Wool baselayer garments are warmer than synthetic baselayers, but synthetic baselayers dry more quickly than wool. What are the pros and cons of each and which should you buy for winter hiking, snowshoeing, or skiing?
The Role of a Baselayer in Layered Clothing Systems
When dressing for vigorous winter activities, it’s best to use a layered clothing system consisting of a wicking baselayer than moves perspiration away from your skin, an insulating mid-layer that absorbs the perspiration but still holds in your body heat, and a waterproof/windproof shell layer that keeps external moisture or wind from cooling you.
The purpose of a baselayer top is to move perspiration generated while you’re active away from your skin so it won’t chill you when you take a break and rest. A good baselayer should have a close fit so it can effectively capture moisture, without any seams to chafe or irritate your skin.
If you sweat a lot when you’re active, go with a synthetic baselayer like Patagonia’s Capilene Lightweight Crew Jersey or Under Armour’s Base 2.0 Crew, which have fast-drying porous weaves designed to rapidly transport perspiration from your skin up to your mid-layer. While these tops are cooler than wool, they’re quite durable and affordable, and you can wash and dry them a gazillion times without any special care.

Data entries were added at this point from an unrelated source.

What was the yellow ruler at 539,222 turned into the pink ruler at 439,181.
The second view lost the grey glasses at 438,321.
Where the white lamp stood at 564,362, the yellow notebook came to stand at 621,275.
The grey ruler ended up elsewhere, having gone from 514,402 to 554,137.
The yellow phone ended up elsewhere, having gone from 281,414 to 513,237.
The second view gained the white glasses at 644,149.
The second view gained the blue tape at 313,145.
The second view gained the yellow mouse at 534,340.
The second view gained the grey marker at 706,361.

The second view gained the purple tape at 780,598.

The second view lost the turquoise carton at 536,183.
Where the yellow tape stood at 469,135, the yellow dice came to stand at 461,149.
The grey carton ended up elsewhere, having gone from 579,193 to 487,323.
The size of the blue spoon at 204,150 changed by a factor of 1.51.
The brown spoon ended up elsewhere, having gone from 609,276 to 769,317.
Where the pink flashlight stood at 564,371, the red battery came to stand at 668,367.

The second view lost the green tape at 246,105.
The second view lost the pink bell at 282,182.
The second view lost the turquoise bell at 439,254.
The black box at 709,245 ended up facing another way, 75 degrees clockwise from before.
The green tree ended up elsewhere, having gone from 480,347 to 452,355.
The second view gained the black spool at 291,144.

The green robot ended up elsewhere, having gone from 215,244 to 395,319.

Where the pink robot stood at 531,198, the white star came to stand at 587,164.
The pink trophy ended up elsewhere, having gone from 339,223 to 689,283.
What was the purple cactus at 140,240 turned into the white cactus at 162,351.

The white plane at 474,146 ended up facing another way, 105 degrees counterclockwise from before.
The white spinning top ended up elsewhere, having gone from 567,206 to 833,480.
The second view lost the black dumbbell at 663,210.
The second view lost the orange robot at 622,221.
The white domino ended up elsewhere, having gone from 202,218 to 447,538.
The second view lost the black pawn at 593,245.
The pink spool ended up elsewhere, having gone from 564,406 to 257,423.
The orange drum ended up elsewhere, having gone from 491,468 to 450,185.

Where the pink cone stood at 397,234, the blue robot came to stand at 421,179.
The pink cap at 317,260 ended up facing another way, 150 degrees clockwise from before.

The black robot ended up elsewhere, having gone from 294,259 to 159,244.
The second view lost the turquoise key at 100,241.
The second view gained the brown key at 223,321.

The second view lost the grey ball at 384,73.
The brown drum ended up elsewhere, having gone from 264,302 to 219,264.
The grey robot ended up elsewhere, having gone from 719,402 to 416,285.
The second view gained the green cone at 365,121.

If you run cold in winter, try a wool baselayer, since wool feels warmer against your skin. While wool absorbs more moisture than synthetic baselayers and dries more slowly, it is less stinky making it a good choice if you plan on using it for a multi-day hike or tour. Merino Wool baselayers are the softest, and we recommend the Minus33 Ticonderoga Lightweight Crew or the Smartwool NTS Micro 150 if you need a bit more warmth. Wool can be a bit harder to care for however (tumble dry on low) and is less durable over the long haul.
Mix and Match
Can’t decide? Many people buy both wool and synthetic baselayers and switch between them depending on the activity and outside temperature. Others mix and match, going with a wicking synthetic baselayer and a wool mid-layer that doesn’t have to stay dry, because its function is to stay warm when it absorbs perspiration passed to it from your baselayer.
Wool and Synthetic Blends
Still another option is to look at garments that blend wool and synthetic yarns. For instance, we’ve had good luck with the LS Top 175 Baselayer Jersey from a company called Super.natural which blends wool and synthetic materials to create a hybrid form of Merino wool that is comfortable to wear and odor-resistant, while being easier to care for and more durable than wool. It’s as expensive as Merino if you pay full retail, but Sierra Trading Post also has plenty on sale at about 50% off.
Which do you prefer? Wool or Synthetic?